What is digital literacy?

The common saying ‘two heads are better than one’ perfectly sums up the purpose of a conference. Sharing ideas and best practice helps both listeners and audience. On 18 January 2019, I found this to be very true in practice went to the Mercian Staff Development Group event ‘Focus on Digital Literacy’ at the University of Coventry Library. The event helped me gain a better understanding of digital literacy and in this post I want to answer the question ‘What is digital literacy?’ based on what I learned from speakers at the event.

Unfortunately, due to a delayed train I arrived just as the first speaker, Becky Collins (University of Coventry Library), finished taking questions about ‘Creating an online induction game: staff experiences’, so my definition of digital literacy from the day is partially incomplete.[1] The next speaker, Daniel Villa-Onrubia, provided several definitions of digital literacy to think about. He discussed three ways that governments and major organisations have defined digital literacy:

  1. DigComp 2.0 (the EU Digital competence framework for citizens)
  2. JISC Digital Capability Framework (pictured below)
JISC Digitial Capability Framework
  1. Mozilla Web Literacy Framework

Villar-Onrubia cited a number of things that Coventry’s Disruptive Media Learning Lab does to help students and staff develop their skills, including resource to help them explore how data from their online activity is being tracked and used.[2] He also used Wikipedia and edit-a-thons as an example of how participation in the open web could be something of benefit to both students and teachers.[3]

The JISC Digital Capability Tool followed on from the development of the JISC Digital Capability Framework, and next Hannah Hickman talked about ‘University of Worcester’s experience with the digital capabilities tool’. The tool provides an opportunity for users to find out where they are in terms of their digital literacies skills. Hickman cited the need to such an assessment by pointing to data from the Lloyd’s Bank UK Consumer Digital Index, which show a significant number of people with no or limited abilities online. (One ability she cited was verifying sources of information found online).[4] A key point here was that digital literacy is a learned skill, not something innate, something that the UK government Essential Digital Skills Framework seems to emphasise.[5]

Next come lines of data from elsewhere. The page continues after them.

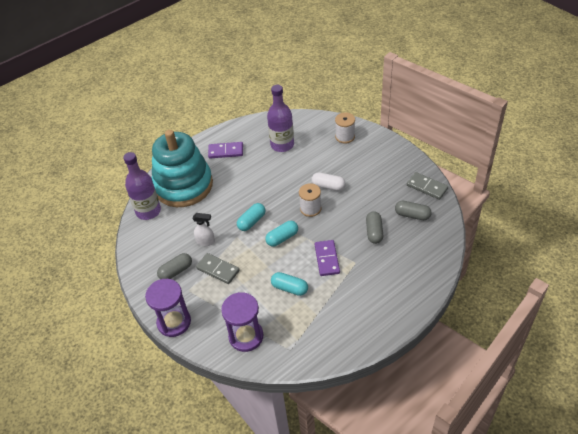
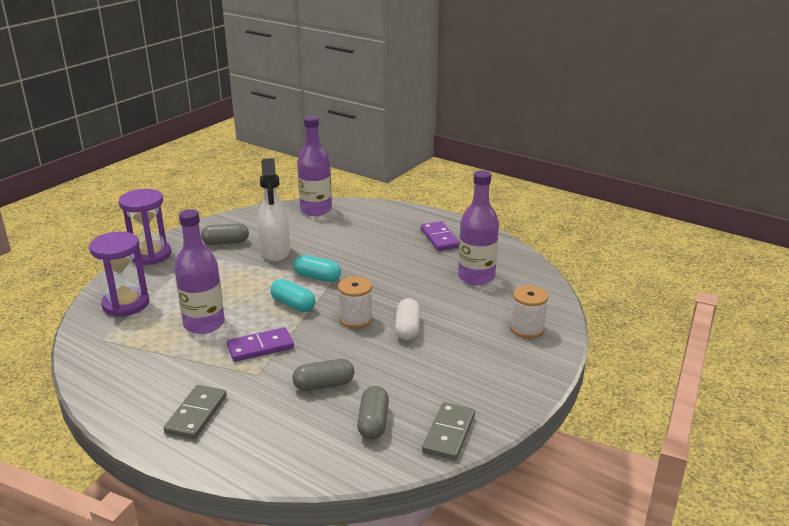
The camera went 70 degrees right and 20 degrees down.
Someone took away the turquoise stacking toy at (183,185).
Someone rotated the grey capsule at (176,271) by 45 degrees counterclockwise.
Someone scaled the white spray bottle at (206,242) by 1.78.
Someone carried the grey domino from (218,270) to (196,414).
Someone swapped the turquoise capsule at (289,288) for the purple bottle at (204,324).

How, then, to teach these skills? The final presentation of the day, ‘Meeting the Challenge of Designing and Digital Literacy Programme with Library and Academic Staff’, by Richard Perkins and Catriona Matthews (University of Warwick), focused on their institution’s experience of developing a programme to teach these skills. They generously and humorously shared their successes and failures. Their advice included:

  1. Set out with clear objectives
  2. Structure teaching collaboration: be clear about who does what
  3. Design a course which measures knowledge at the beginning and encourages reflection at the end
  4. Include practical and problem-bases activates, with relevance to the course and employability benefits
  5. New and advanced skills are more exciting than refreshers

In between the final two talks, there was small group discussion of the JISC digital capability framework and how it fits in attendees’ roles and institutions. This brought up a final important point about the definition of digital literacy: that it depends on context, and is shaped by the types of digital content/media someone engages with, and how they do that.

To sum up what I learned about digital literacy: there are a number of different frameworks for defining digital literacy. Digital, online, and web skills are seen as a key component of successfully navigating modern life, work, and education. Governments, higher education institutions, and major companies alike emphasise acquiring and measuring these skills. At the same time, skills in understanding, participating in, and creating digital materials, are learned, not innate, and librarians should keep an open mind about the level of digital literacy skills of those we interact with. Our own skills, and those of everyone around us, are continuously developing.

Notes

[1] The day was wonderfully summarised by Kirsty Krift (2019) ‘All Eyes on Digital Literacy’ [blog] 25 January. Available from:  https://merciancollaboration.org.uk/all-eyes-digital-literacy [accessed 19 February 2019]. If you are interested in games in libraries, Nancy Foasberg, librarian at Queen’s College Library, has created a guide:  https://qc-cuny.libguides.com/GamesInLibraries

[2] These included the Facebook Data Valuation Tool: https://fdvt.org/;  Data Selfie: https://dataselfie.it/#/;  Firefox Lightbeam: https://addons.mozilla.org/en-GB/firefox/addon/lightbeam/;  and Trackography.org, https://trackography.org/

[3] The Disruptive Media Learning Lab has gathered examples and reflections on use of the open web in education here: https://owlteh.org/

[4] Lloyds Bank (2018) UK Consumer Digital Index. Lloyds Bank. Available from: https://www.lloydsbank.com/banking-with-us/whats-happening/consumer-digital-index.asp [Accessed 19/02/2019].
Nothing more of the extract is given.